Music Producer 104 - Identity, Vision and Intention

Episode 30 · September 11th, 2018 · 1 hr 7 mins

About this Episode

MUSIC PRODUCER 104 - IDENTITY, VISION, AND INTENTION

Identity, who are you?
Having a strong identity makes you a more compelling artist.

Vision, what is your mission?
What are you trying to express? A strong vision provides direction to the entire project.

Intention, how?
How are you going to get this done?

It makes it easier to find and connect with an audience. This will help you define the type of band you are going to be, the type of songs that you are going to write and etc.With these 3 elements clear, it is easier for the artist to be written, blogged, get reviews in magazines and newspapers. Journalist do not have to figure out who you are as an artist.

ARTIST COMPARISON EXERCISE
(Artist Comparison) + (Contrasting Artist Comparison) With A Healthy Dose Of (Unique Differentiator)

STEP 1 SIMILAR ARTIST COMPARISON
Find an artist similar but not going to be exactly same as you.

STEP 2 CONTRASTING ARTIST COMPARISON
Next is you want to contrast that. So somebody that is also an influence on what you do, and has something to do with the work that you're doing.

STEP 3 UNIQUE DIFFERENTIATOR
It could almost anything, but think about what is it that makes me the most unique, your unique differentiator.

Think artist comparison meets contrasting artist comparison with a healthy dose of unique differentiator. So once you put this together, you now have a pretty good idea in just one sentence of at least where you might be heading.

EXAMPLES
Bruno Mars - Think Elvis meets Michael Jackson, with a healthy dose of Hawaiian charm.
SOG(Sekumpulan Orang Gila) - Think Underoath meets M. Nasir with a healthy dose of Malaysian melodies/instrumentation.
*Relent * - Think Kings of Leon meets Foo Fighters with healthy dose of devotional & positive lyrics.

ARTIST IDENTITY WORKSHOP
**Musical Identity

  • The pallet of emotions being conveyed.
  • The genre.
  • Influences (compare yourself to other artists)
  • The vocal style or timbre
  • The instrumental style or timbre. (i.e. virtuosic music, or something that's simple and song-oriented?)

Lyrical Identity

  • Emotional content of the lyrics. The subject matter and the message in the lyrics.
  • The level of intimacy in the lyrics and the type of language that's used. Is there colloquial language, is it regional, is it urban, is it country?
  • The characters and the setting. How much do we know about who these people are? Is it more personal, more normal, more relating to everyday life?

Personal Identity

  • Your attitude and your visual image.
  • The back story. It can be very helpful if an artist has a good backstory, it gives people something to talk about when they're starting to talk about an artist.
  • Interesting artistic journey that you've been on.

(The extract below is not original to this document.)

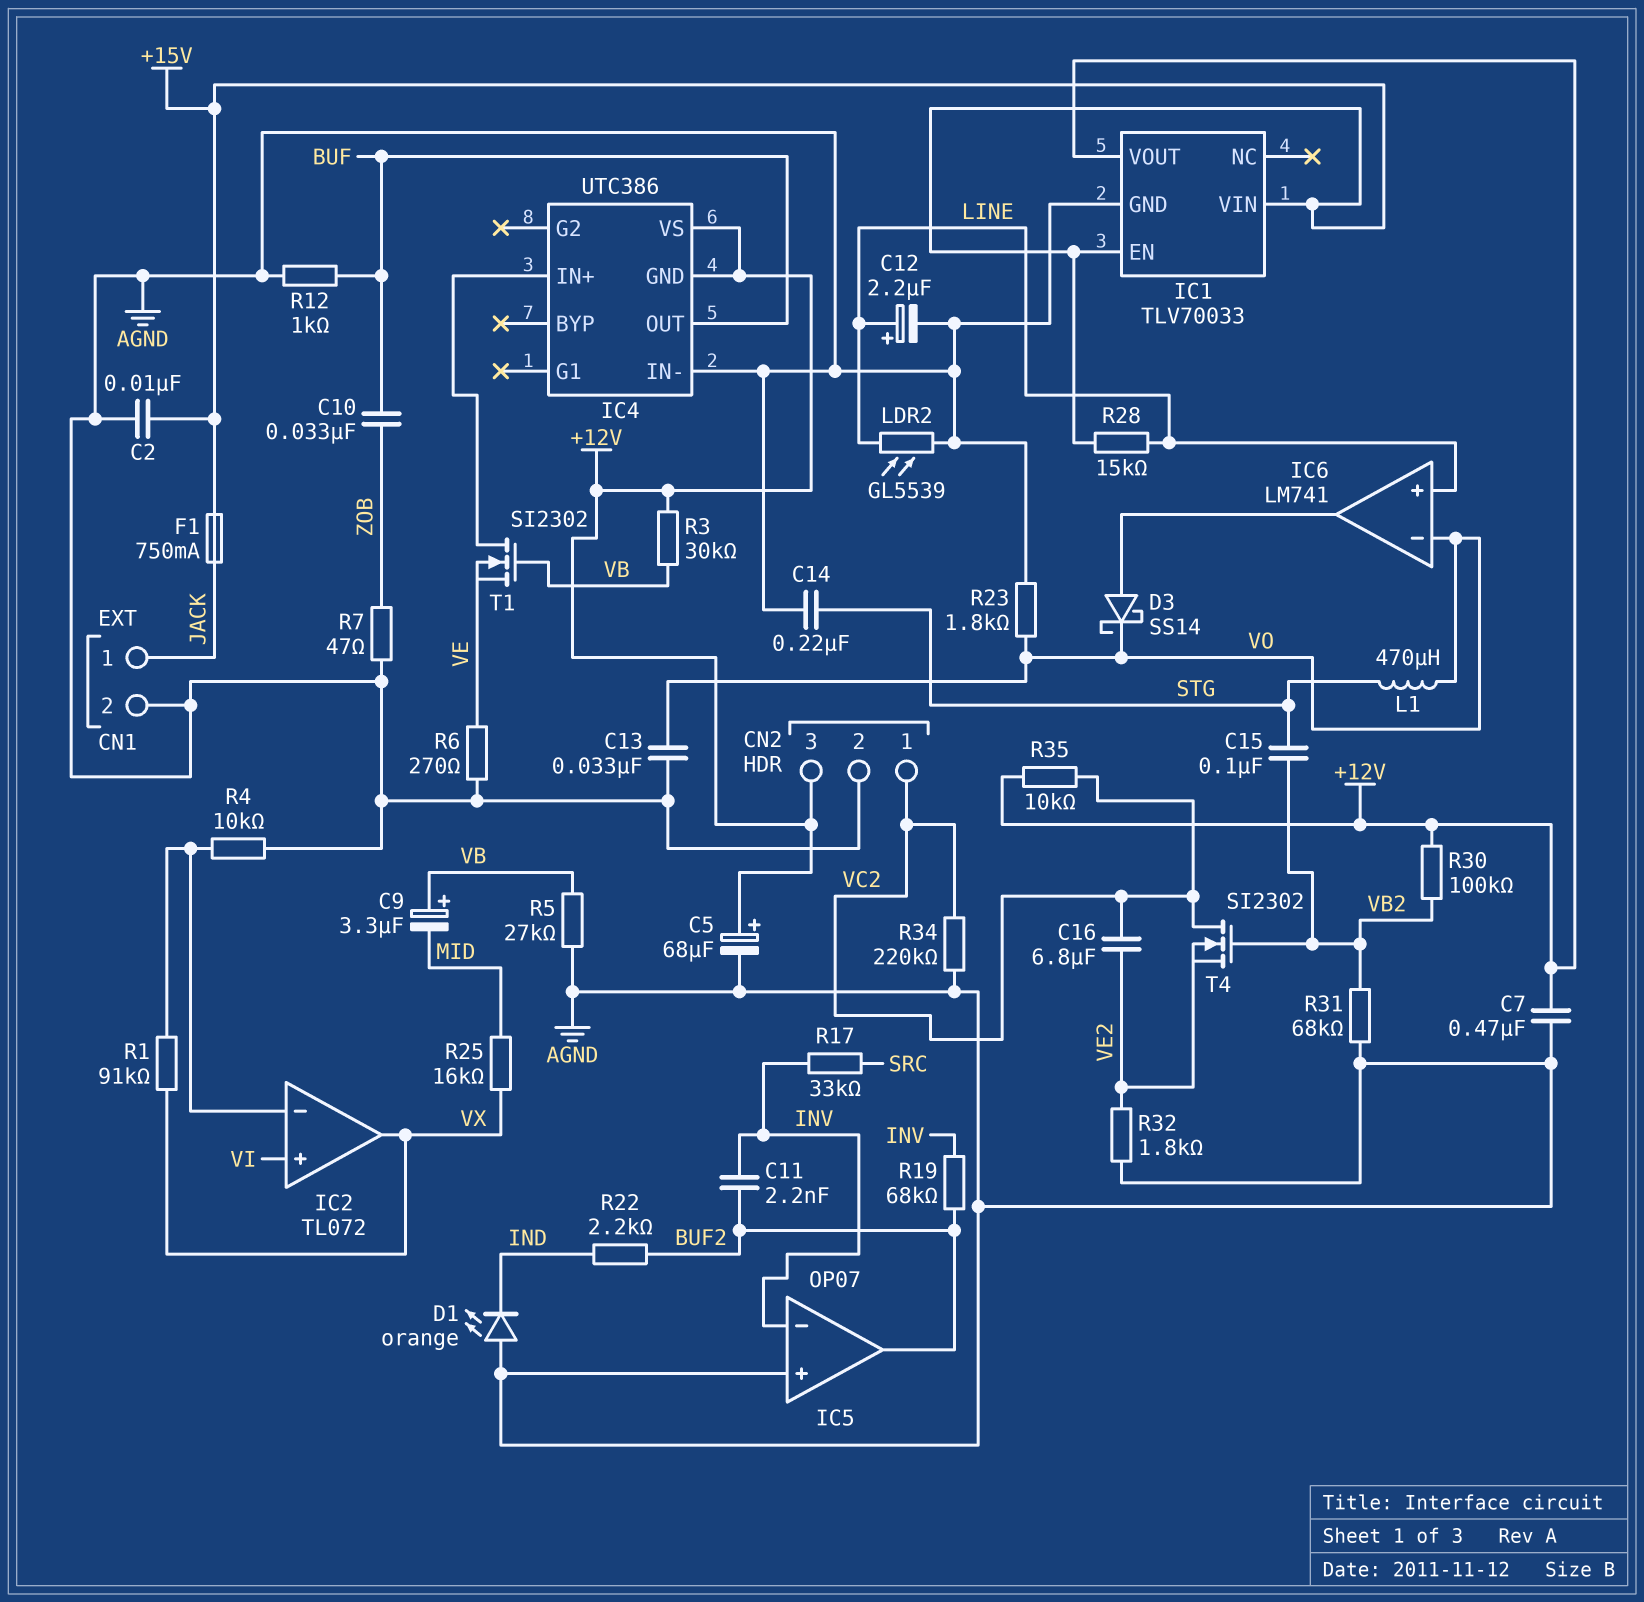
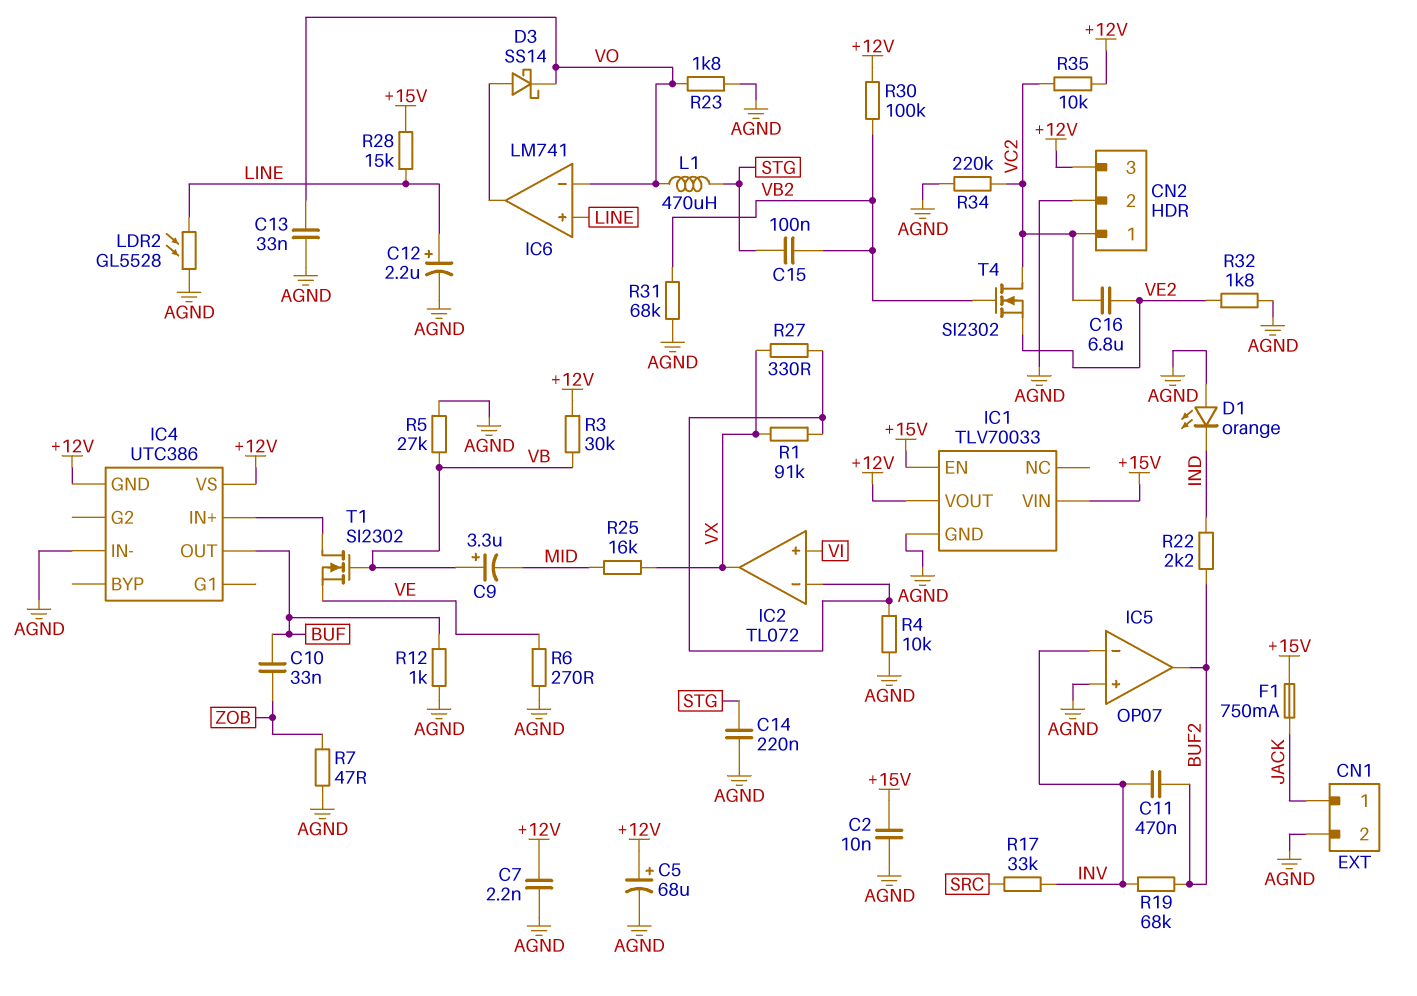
C7: 470nF (+12V, AGND) -> 2.2nF (+12V, AGND)
C11: 2.2nF (BUF2, INV) -> 470nF (BUF2, INV)
LDR2: GL5539 (AGND, LINE) -> GL5528 (AGND, LINE)
R27: none -> 330 (IC2/in-, VX)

Maybe you started out one place and you've moved somewhere else.
  • Willingness to tap your personal, emotional journey for your art. Are you willing to go there, and talk about personal things in order to show us more about the human condition.

PRODUCER IDENTITY
Who are you, as a producer? It's good to ask yourself that question and make some distinctions.

  • Genres
  • Clients
  • Vibe
  • Professionalism
  • Hang factor
  • Creating a safe place.
  • Listening skills
  • Technical skills
  • Personal skills

So take a little bit of time to think about who are you as a producer? Write down what you bring to the production process, what are you offering artists if they come to you to have you produce their record? And be able to articulate this to artists, potential clients that you might want to work with.

What is Your Artistic Vision?
While your artist identity refers to who you are as an artist, your artist vision is your aspirational ideas or what you are trying to accomplish as an artist.

Case Study
A Fine Frenzy - One Cell In The Sea
A Fine Frenzy - Bomb InA Birdcage

It all about creating a powerful an artistic statement.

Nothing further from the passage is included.